Self-correction is a highly desirable capability of large language models (LLMs), yet it has consistently been found to be largely ineffective in modern LLMs. Existing approaches toward self-correcting LLMs either rely on prompt-engineering or fine-tuning models specifically for self-correction, which usually require oracle “teacher” supervision to guide the process of self-correction.
To this end, researchers from Google Deepmind have developed a multi-turn online reinforcement learning (RL) approach, Self-Correction via Reinforcement Learning (SCoRe), which trains only a single model that can both produce a response to a reasoning problem and also correct errors despite not receiving any oracle feedback. More importantly, SCoRe teaches this ability to model entirely by training on self-generated data, without any oracle.

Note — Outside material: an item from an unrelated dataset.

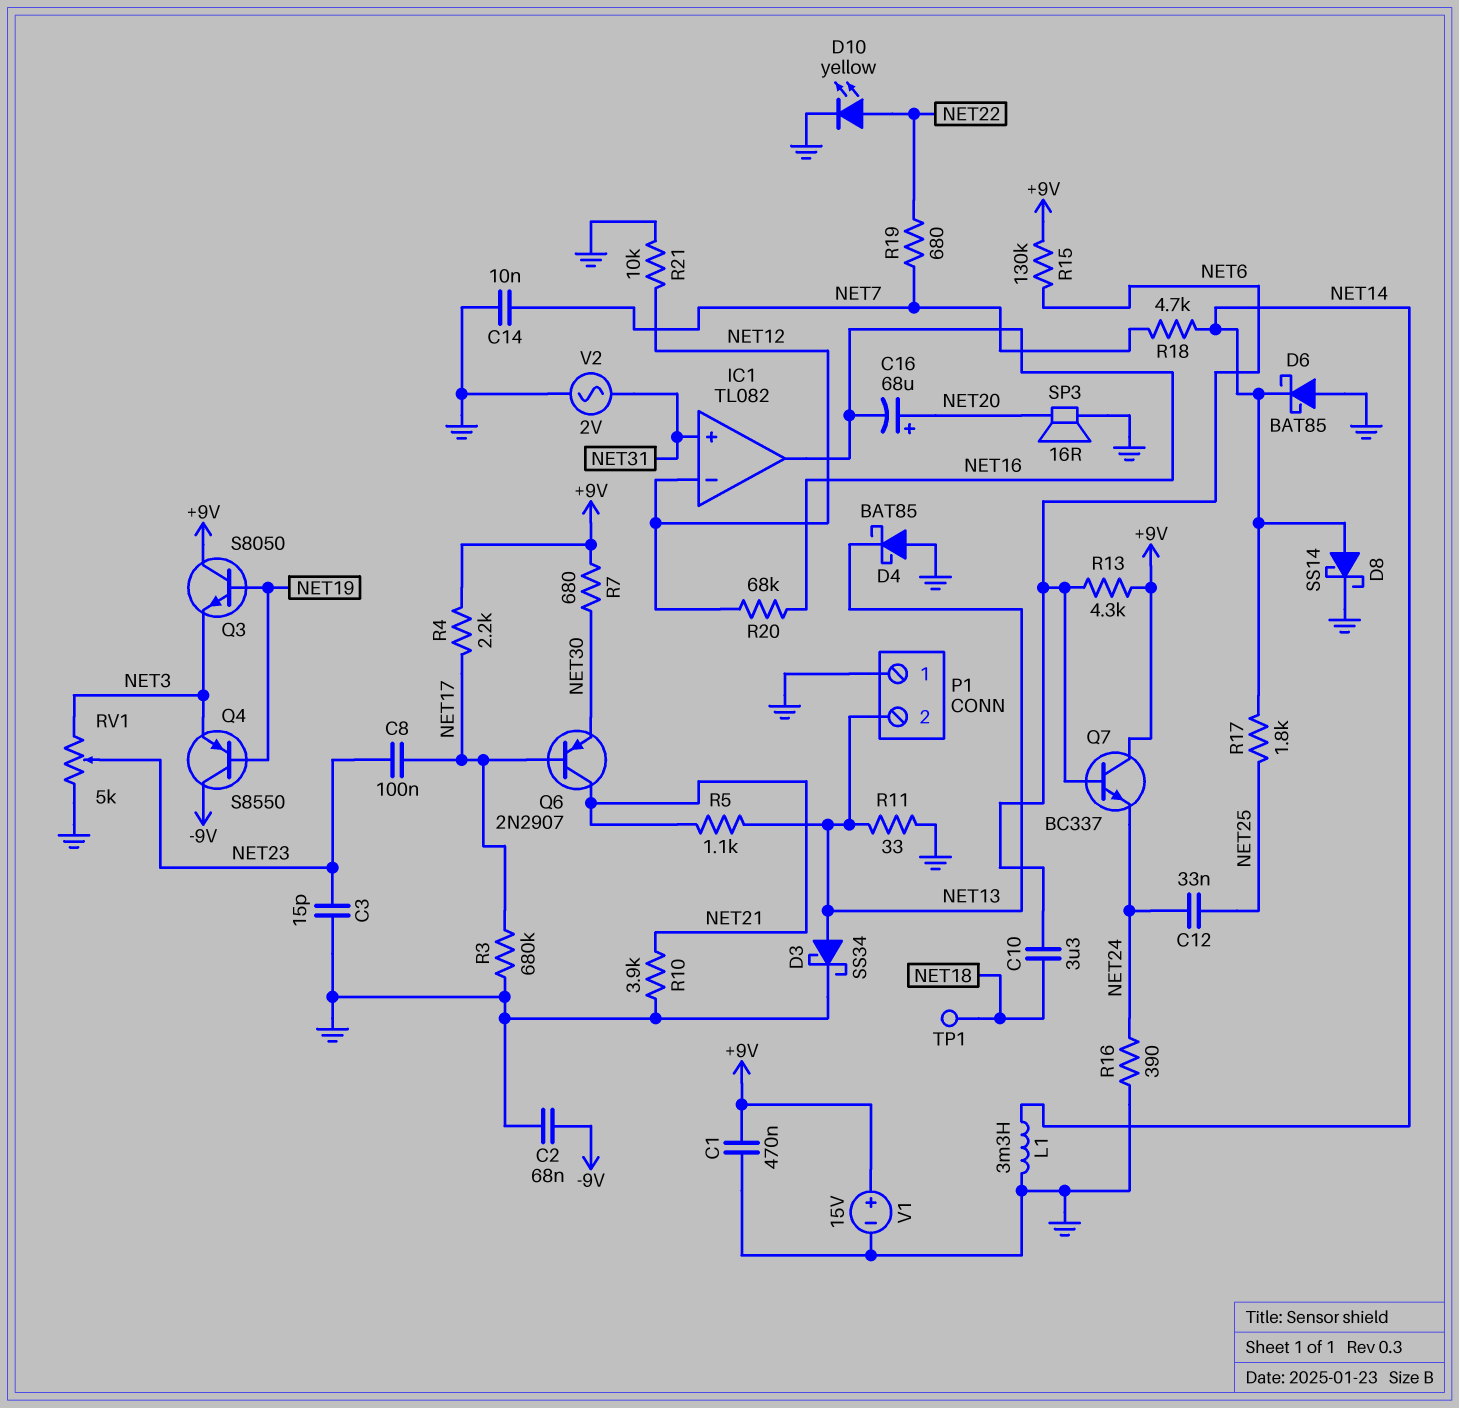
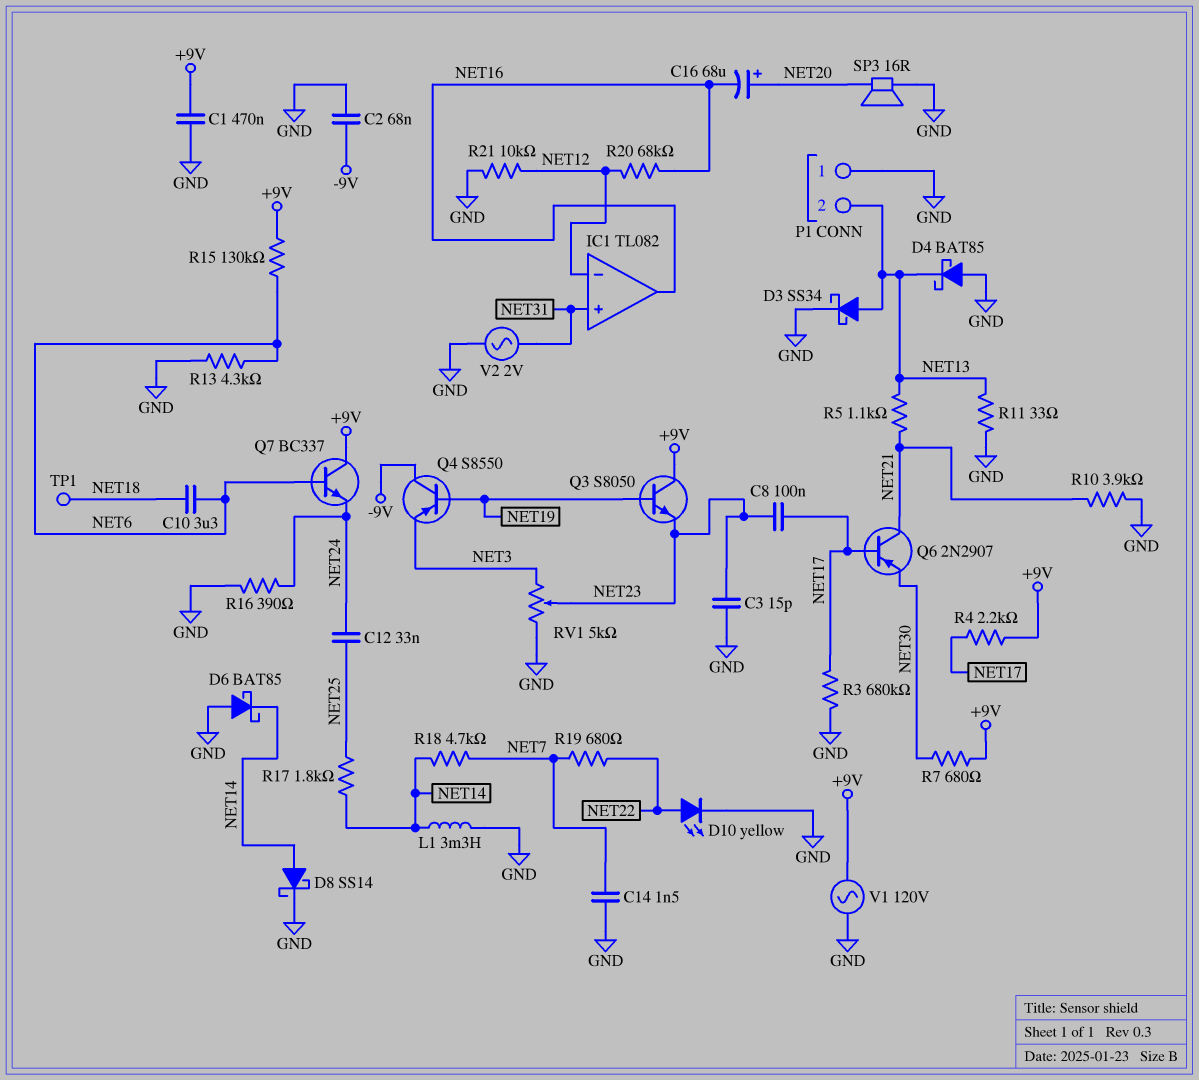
C14: 10nF (GND, NET7) -> 1.5nF (GND, NET7)
Q3: NPN S8050 (B NET19, C +9V, E NET3) -> NPN S8050 (B NET19, C +9V, E NET23)
R13: 4.3k (+9V, NET6) -> 4.3k (GND, NET6)
V1: 15V (plus +9V, minus GND) -> AC 120V (+9V, GND)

How does SCoRe work? SCoRe tackles the challenges of supervised fine-tuning (SFT) by employing online multi-turn reinforcement learning (RL). It generates its own training data to mitigate distribution mismatches between training and inference. SCoRe is trained in two stages to prevent minimal editing strategies. The first stage optimizes a model initialization focused on correction performance while maintaining closeness to the base model. The second stage employs multi-turn RL to enhance responses, using a reward bonus to incentivize improvements from the first attempt to the second. This approach ensures the model learns to self-correct effectively rather than just slightly editing initial responses.
SCoRe was evaluated on Gemini 1.0 Pro and 1.5 Flash models, achieving state-of-the-art self-correction performance, improving the base models’ self-correction by 15.6% and 9.1% respectively on the MATH and HumanEval benchmarks.